A Folha noticiou, na quarta-feira, que a Vale do Rio Doce, cansada de "chantagem", cancelou a ajuda financeira de R$ 9 milhões que destinaria neste ano a índios do grupo Xicrin estabelecidos em terras próximas de Carajás, no sul do Pará. Carajás é a maior base de extração de minério de ferro da companhia. E a companhia é, desde 24 de outubro, quando comprou a canadense Inco por pelo menos US$ 13,2 bilhões, a segunda maior mineradora do mundo.
A chantagem a que a empresa se refere é a tática dos índios, insatisfeitos com o que recebem, de invadir Carajás -e isso já ocorreu diversas vezes- e paralisar a extração de minério. O conflito entre os índios e a Vale é antigo, e a Folha o acompanha com a pouca visibilidade editorial e com a irregularidade que caracteriza a cobertura da Amazônia, onde o jornal só tem um correspondente, em Manaus.
As informações sobre o contencioso entre índios e a mineradora saem de três fontes: a Vale, que tem sede no Rio e por isso geralmente é ouvida pela Sucursal na cidade, as lideranças indígenas e a Funai, que são ouvidas pelo Rio ou pela Agência Folha, por telefone. O jornal não considerou prioritário até agora enviar jornalistas para verificar in loco o que ocorre em Carajás.
Embora as reportagens tenham sempre contemplado os dois lados do conflito, vários pontos continuam obscuros. O primeiro é o caráter da ajuda. Segundo a Vale, citada pela Folha, é uma ajuda "voluntária" e não representa uma indenização aos grupos indígenas pelo uso do solo. No entendimento da Funai e das lideranças Xicrin, não se trata de ajuda, mas de direito garantido por decreto presidencial de 1997 que autoriza o uso da área em troca de "amparo às populações indígenas".

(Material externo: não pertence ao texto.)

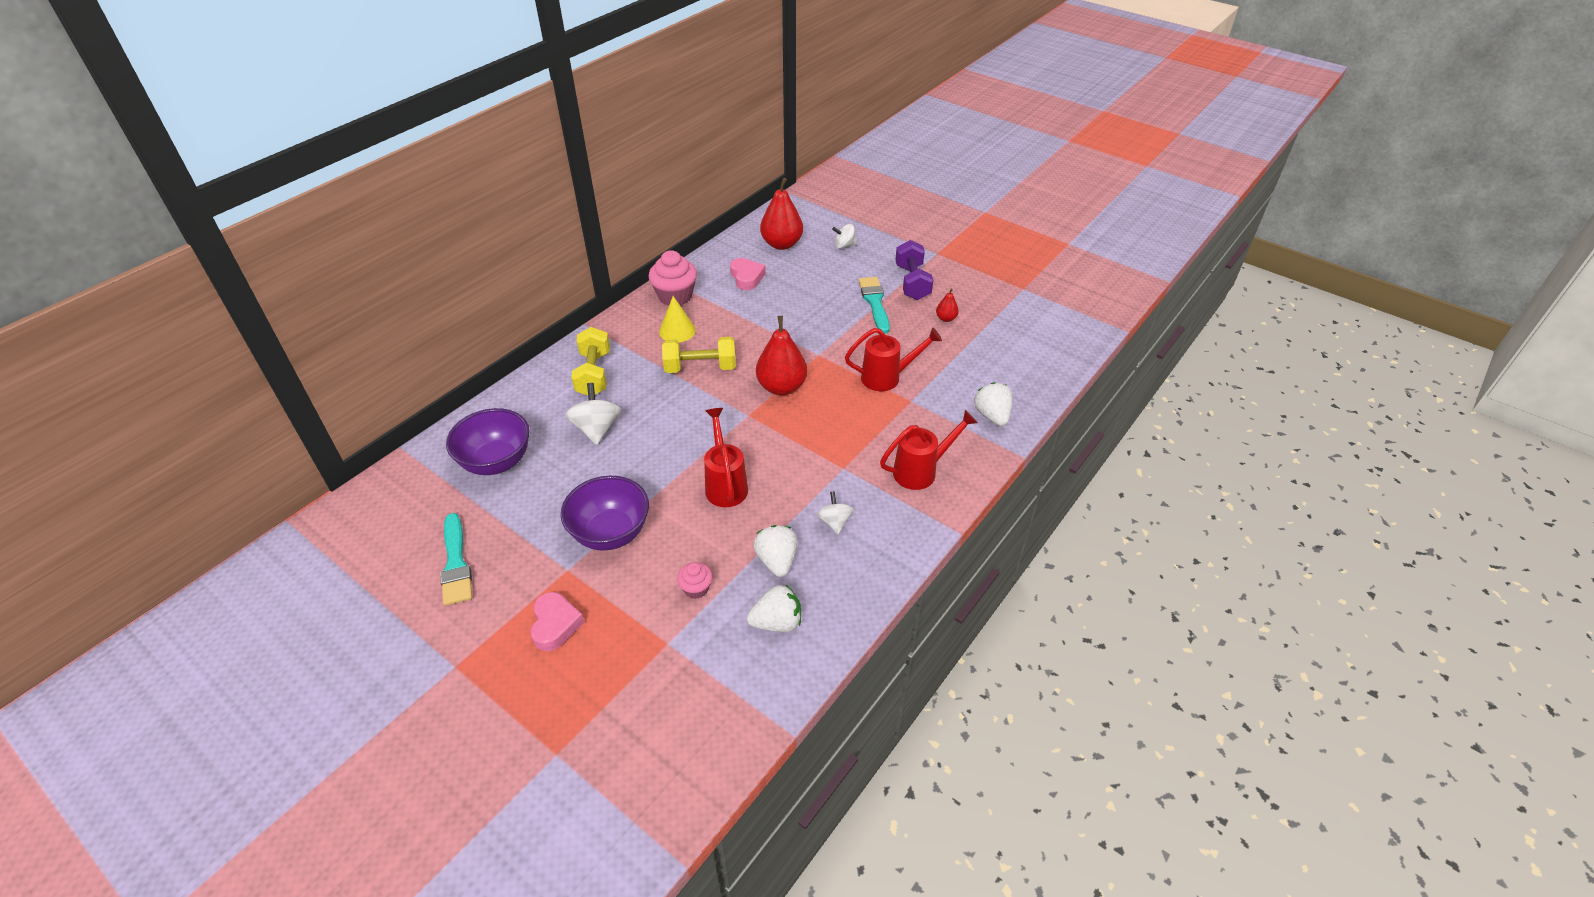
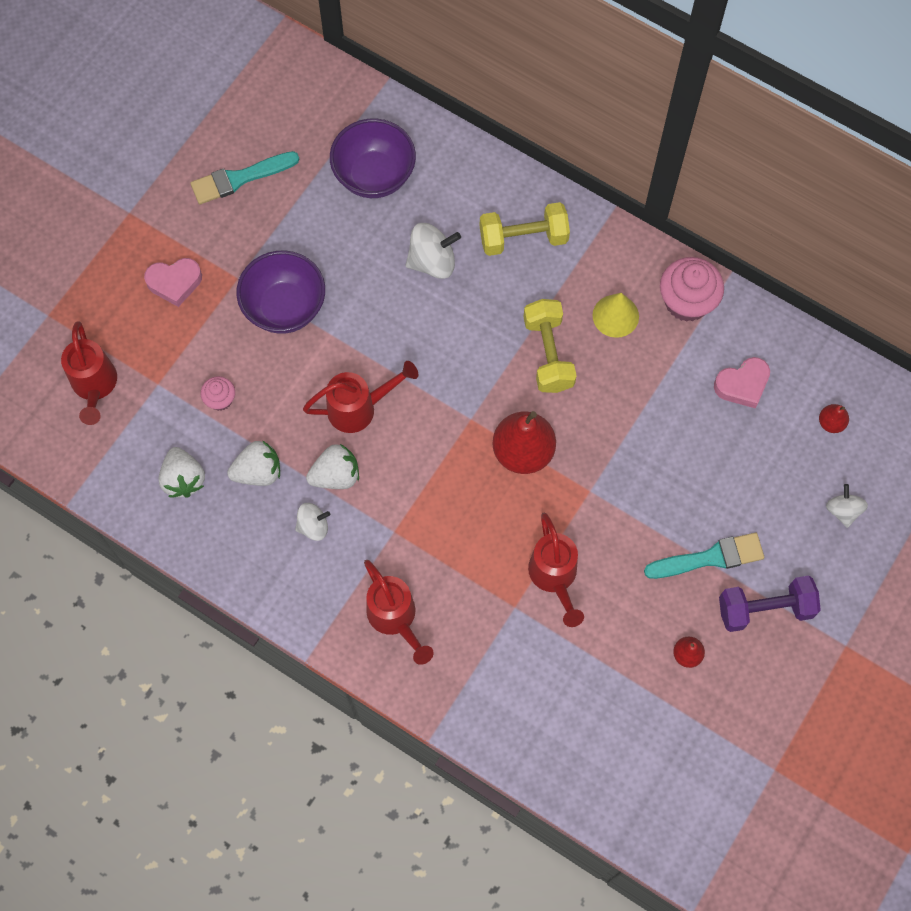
camera: 85 degrees right, 25 degrees up
(658, 704) = (95, 387): none -> red watering can
(781, 244) = (831, 423): red pear -> red pear, size x0.47
(992, 416) = (496, 706): white strawberry -> white strawberry (336, 475)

O outro ponto que as reportagens à distância não permitiu esclarecer é relativo à quantia destinada aos índios. Segundo as informações colhidas pela Folha na Vale, teriam sido R$ 6 milhões em 2005 e seriam R$ 9 milhões neste ano, agora suspensos. Segundo os índios, seriam R$ 4 milhões em 2006.
A ida de uma equipe permitiria observar diretamente o que está acontecendo neste conflito entre desiguais. Na guerra pela opinião pública, a Vale leva evidente vantagem pelo que representa nacionalmente, pela proximidade com os meios e pela força econômica expressa nos anúncios que se tornaram freqüentes nos jornais para se explicar.
O jornal dá evidências de que recupera a capacidade de investimento na Redação depois dos anos recentes de crise financeira. Os gastos nas eleições federais e estaduais deste ano e a presença mais freqüente nos países vizinhos -como agora, na assinatura do novo acordo entre a Petrobras e o governo da Bolívia- são indicadores desta melhora.
A Amazônia -onde o conjunto de conflitos agrários, indígenas e ambientais faz o enfrentamento entre a Vale e os Xicrin parecer um caso menor- deveria estar no topo das prioridades do jornal. É possível continuar cobrindo o Pará por telefone; mas não é possível fazê-lo bem.